A Operação Lava Jato, da Polícia Federal, começou em março de 2014 e ainda não acabou. Da primeira fase à atual, de número 60, ela já mostrou a origem e o destino de milhões de reais provenientes de atos de corrupção e lavagem de dinheiro. Além de prender ex-presidentes e alguns dos maiores empresários nacionais, a Lava Jato devastou os números da Petrobras e de vários gigantes corporativos que eram seus fornecedores. Essa imagem tenebrosa veio à mente dos investidores em educação quando, no dia 14 de fevereiro, o Ministério da Educação (MEC) anunciou algo parecido. A pasta comandada pelo colombiano Ricardo Vélez investiga favorecimentos indevidos em vários programas. Os principais são o Universidade para Todos (ProUni), em que instituições de ensino privadas financiam estudantes de baixa renda em troca de abatimento de impostos, e o Pronatec, programa voltado aos cursos técnicos.

A incerteza em relação aos desdobramentos dessa averiguação fez os investidores reprovar as ações do setor. Na sexta-feira 15, um dia depois do anúncio, o Índice Bovespa caiu 0,50%. Já os papéis da Kroton recuaram 6,2% e os da Ser Educacional perderam 7,2%. As investigações podem levar a um rigor maior do MEC nas regulamentações e também favorecer mudanças nas regras, como modificações na carga horária acadêmica e maior rigidez na oferta e fiscalização dos programas. “Todas as instituições podem ser prejudicadas”, diz Francisco Borges, consultor de educação da Fundação FAT. “Há um problema a ser tratado e não importa quem vai ser apontado como responsável. O segmento pode ficar congelado e as instituições boas pagarem pelas ruins.”

Os analistas são menos pessimistas. Luiz Mauricio Garcia, da Ágora Investimentos, avalia que é cedo para tirar conclusões sobre o impacto da investigação. Ele destaca o comportamento positivo dos papéis antes do anúncio. “Deste o início do ano, o setor tem apresentado bom desempenho e os preços das ações avançaram 20%, ante 11% do Ibovespa”, avalia em relatório. Garcia afirma que os investidores devam adotar uma postura mais conservadora em relação aos papéis, e não descarta novas quedas pontuais nos preços. Mas a sua visão no longo prazo ainda é positiva. Ele recomenda a compra da ação da Estácio, que está sendo negociada a R$ 27,76, com desconto em relação à média do setor. Ele calcula um preço-alvo de R$ 40 em 12 meses, com uma valorização potencial de 30%. A empresa, que contabilizava 531 mil alunos até setembro do ano passado, tem a segunda maior participação no ensino superior privado do País, de cerca de 7,3%, atrás somente dos 14% da líder Kroton.
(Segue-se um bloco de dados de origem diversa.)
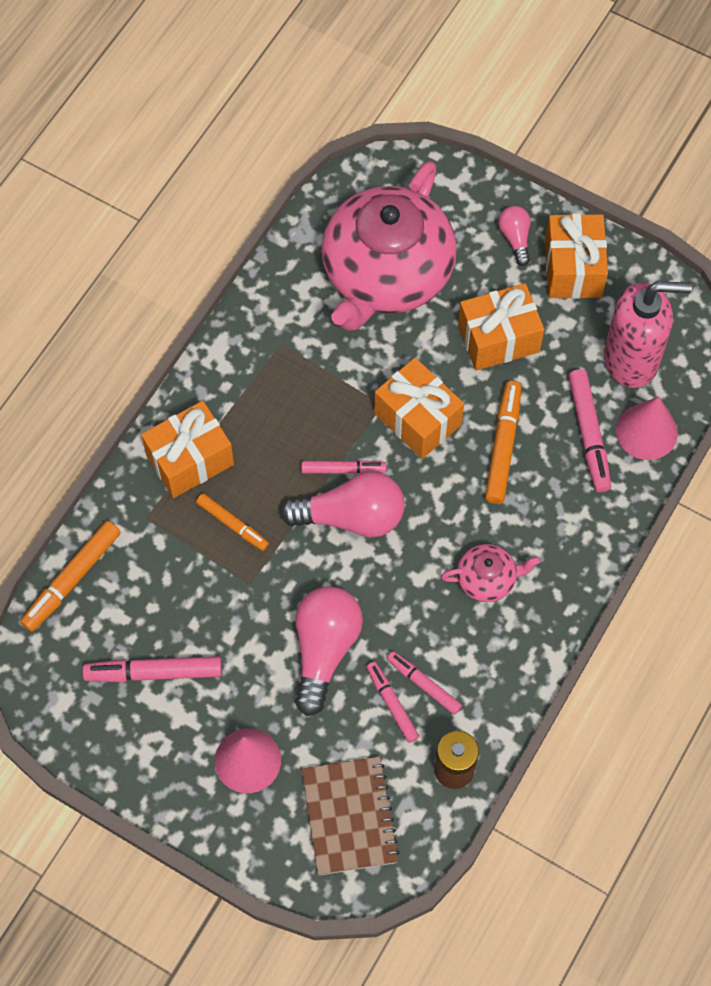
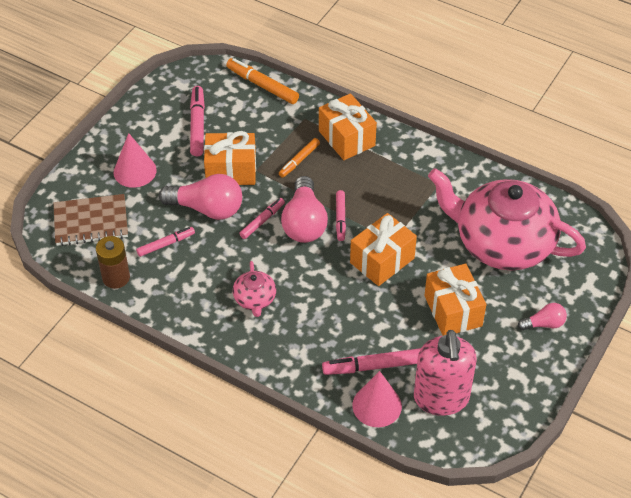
camera: 90 degrees right, 15 degrees down
(424, 684) = (178, 262): pink marker -> pink marker (262, 221)
(503, 446) = (361, 311): orange marker -> none
(573, 268) = (521, 362): orange gift -> orange gift (231, 170)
RISCO Segundo os analistas, as investigações podem afetar o desempenho no curto prazo. No entanto, o maior risco para as empresas é a concorrência do Ensino a Distância (EAD), que vem avançando rapidamente. A mensalidade média nesse segmento é de R$ 260, ao passo que os cursos presenciais custam R$ 780. O desafio para as empresas é implantar a EAD promovendo um corte de custos compatível com a queda potencial do faturamento. Para os analistas, a geração de caixa das empresas não deverá ser afetada no curto prazo.

Outra tendência que deve se acentuar nos próximos anos são os cursos híbridos – parte presenciais, parte em EAD. No dia 10 de fevereiro entrou em vigor a autorização governamental para as instituições de ensino elevarem de 20% para 40% a oferta de disciplinas que podem ser ministradas à distância. Essa medida permitirá reduzir o gasto com espaços e demitir professores, mas as instituições têm de se comprometer a manter a qualidade dos cursos oferecidos.

Há mais dois desafios para a rentabilidade do setor. Um deles é a lenta recuperação da economia. O desemprego incentiva a evasão escolar, principalmente entre os alunos de renda mais baixa. Outro é a mudança no perfil do faturamento. Neste ano e no próximo, boa parte dos estudantes que se matriculou graças às políticas inclusivas do Fies devem receber seus diplomas, o que vai reduzir a participação dessas categorias no corpo discente.

Em setembro do ano passado a Kroton tinha 88 mil estudantes matriculados com contratos de Fies, queda de 40,6% em relação ao mesmo período de 2017. Na avaliação de Jairo Rytenband, analista de educação do fundo Versa, as empresas passam por um período de renovação neste ano com a formatura dos alunos do Fies e a diminuição dessa categoria nas respectivas bases. “Isso vai contribuiu para uma recuperação do número de alunos na modalidade presencial. Mas essa melhora deve ser observada somente em 2020”, diz.